Rob Porkka remembers the February day in 1965 when Grandview Elementary School raised the Canadian flag for the first time.
As a young student he was eager to pledge allegiance to the new red and white maple leaf flag.
“We had a big flag raising ceremony in front of the school, and we got one Canadian flag because they were hard to come by. I know I pestered my poor Grade 1 teacher for weeks wondering when we would get a classroom flag and get rid of that Union Jack,” said the Eastview Resident.
His class finally got a flag a year later.
“I saw her about 25 years later and I said, ‘I’m sorry,’ ” laughed the Red Deerian about his youthful tenacity.
Fast forward a few decades and the former administrator at École Secondaire Lindsay Thurber Comprehensive High School helped put the Canadian flag back into every single classroom in the high school, along with starting and closing the school week with O Canada.
“I’ve been lucky in my international work to work all around the world. I think Canadians are sometimes a little bit shy about showing their patriotism and pride in their country, and I think it’s important to show that and the flag is a great symbol of your country,” said Porkka who worked as a teacher in Germany and the Netherlands.

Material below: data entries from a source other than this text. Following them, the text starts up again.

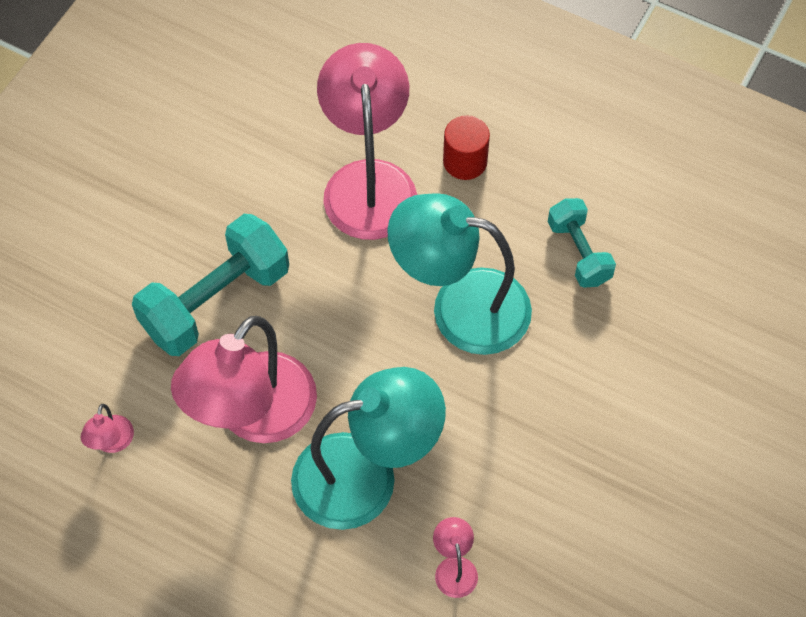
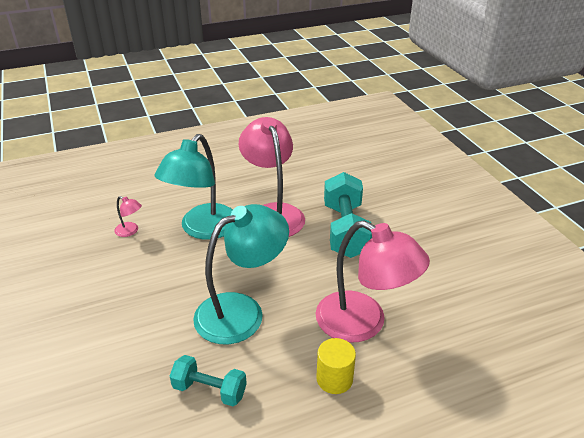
camera: 130 degrees right, 25 degrees down
(111, 443) = (308, 175): pink lamp -> none
(465, 161) = (334, 379): red cylinder -> yellow cylinder

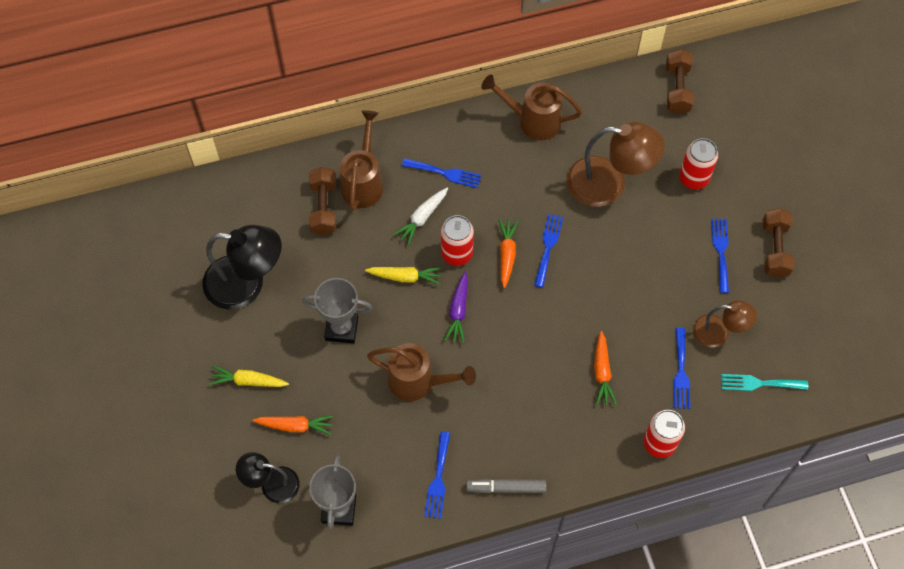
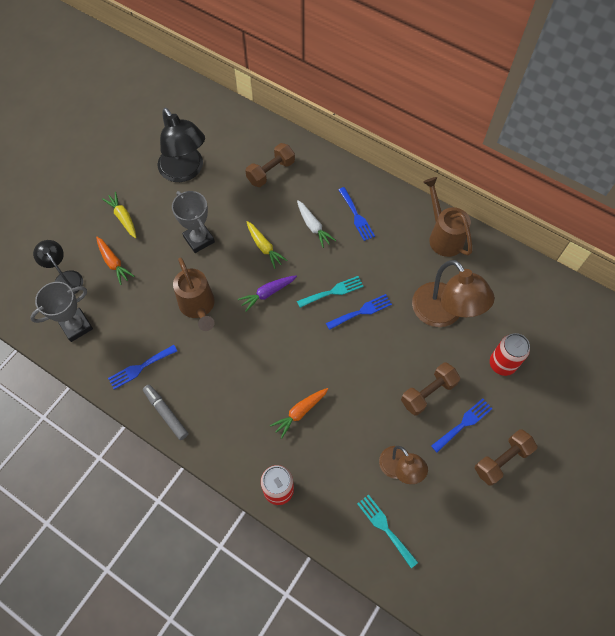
camera: 50 degrees right, 0 degrees up
(363, 182) = (307, 179): brown watering can -> none
(422, 218) = (313, 227): white carrot -> white carrot turned 120 degrees counterclockwise
(457, 253) = (307, 263): red can -> none
(507, 254) = (333, 291): orange carrot -> turquoise fork
(677, 89) = (559, 303): brown dumbbell -> brown dumbbell (428, 393)
(681, 372) = (345, 465): blue fork -> none

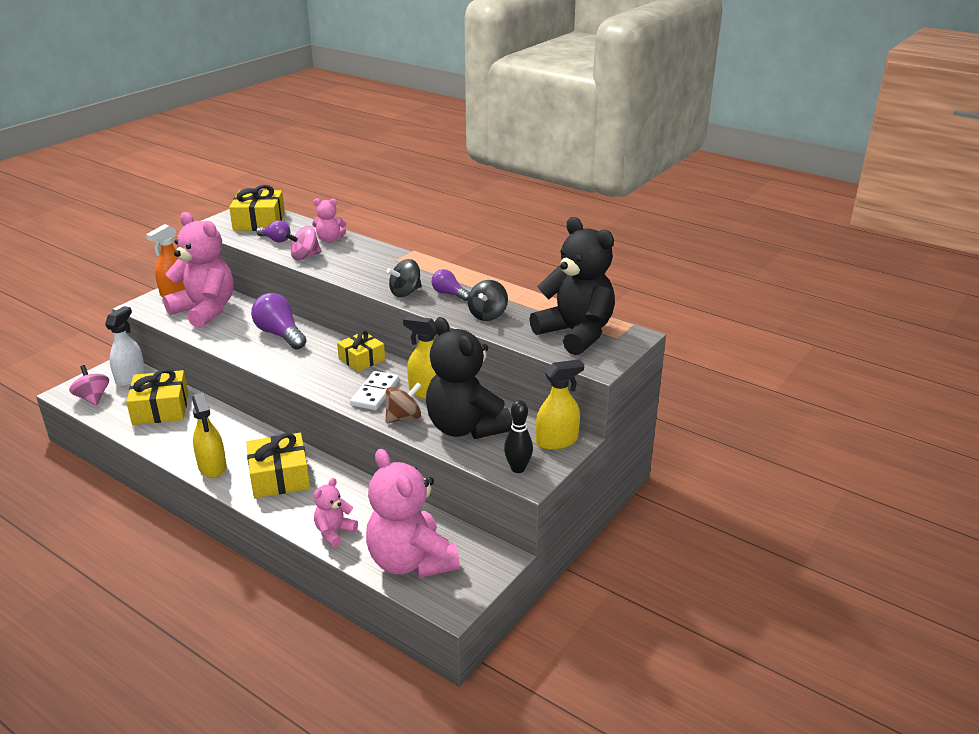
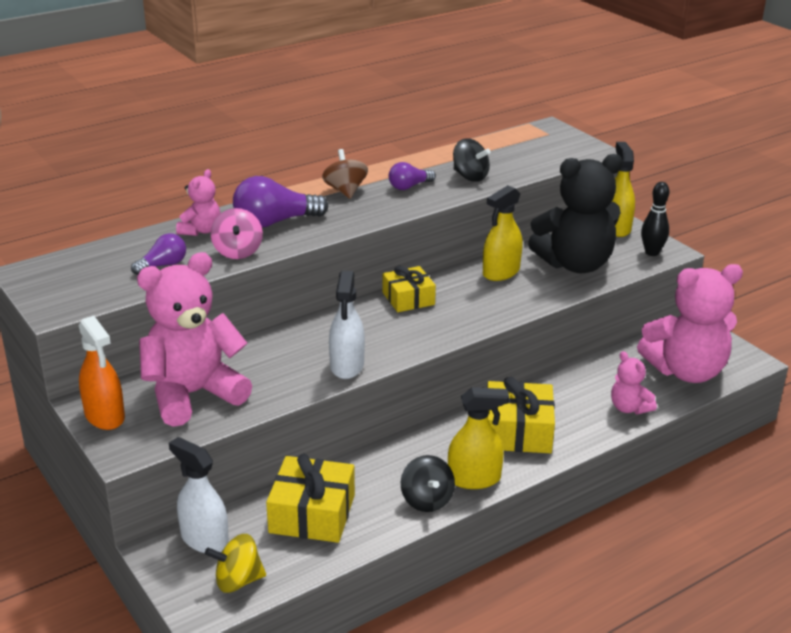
camera: 70 degrees left, 0 degrees up
(93, 398) = (238, 581): pink spinning top -> yellow spinning top
(256, 354) = (347, 366): none -> white spray bottle
(259, 222) = (86, 271): yellow gift -> none
(280, 334) = (309, 343): purple light bulb -> purple light bulb (275, 222)
(375, 393) = (485, 301): white domino -> none
(403, 417) = (542, 292): brown spinning top -> brown spinning top (345, 191)
(405, 292) = (388, 207): black spinning top -> black spinning top (427, 500)
(576, 334) = (532, 147): black teddy bear -> none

For about 15 years, Porkka has been hanging a Canadian flag by his front door on a 45-degree mount off his house throughout the spring and summer. He said it’s nice to see more Red Deerians add a flag to their home as excitement grows for Canada’s 150 birthday.
“It’s taken a while for the feeling to build, but I have been noticing as I go around the neighbourhood more and more people are displaying their flags. You used to see it once in a while during the Winter Olympics when we were doing well — go Canada go.”
Canadians are proud of their country, but they don’t usually put their pride on display, he said.
“This is a year to show it for sure,” Porkka said.
Morrisroe resident Eric Sinclair has had a Canadian flag atop a flag pole year-round in his backyard for maybe 30 years.
“I was in the armed forces before I went into teaching. So the flag was always important to me, of course,” Sinclair said.
“It wasn’t quite so visible until a tree went down in the storm a few weeks ago. We lost the mountain ash that was there,” he said about damaging winds that struck in May.
He said the flag only comes down when it needs to be replaced, and the few times people have stolen it.
“There’s a bit of a bend in the flag pole because somebody actually bent the pole over to get the flag. That was the first one we put up.”
The rigging has since been moved further out of reach and Sinclair needs a ladder to get the flag down.
He said the flag has flown in his yard for so long there’s be something missing if if wasn’t there.
“We like it,” Sinclair said.
Waskasoo resident Richard Pawloff said it took a while, but three years ago he finally got a flag pole to hoist a Canadian flag.
His whole neighbourhood can enjoy it because it stands on guard in his front yard.
“I always wanted a Canadian flag because when I left Germany I said this is it, I’m going to be Canadian. I never spoke another word of German,” said Pawloff who came to Canada in 1954 and Red Deer in 1965.
“I joined the Canadian army which helped me go to university and eventually got a teaching certificate and a degree in science and started teaching science at Lindsay Thurber.”
The proud Canadian said when he finally had the time and money, the flag pole went up, and he’s not the only one to enjoy the fluttering maple leaf judging from comments from passers-by.
“I think we’re every bit as patriotic as the Americans are, but we don’t brag about it. I think that’s the difference.”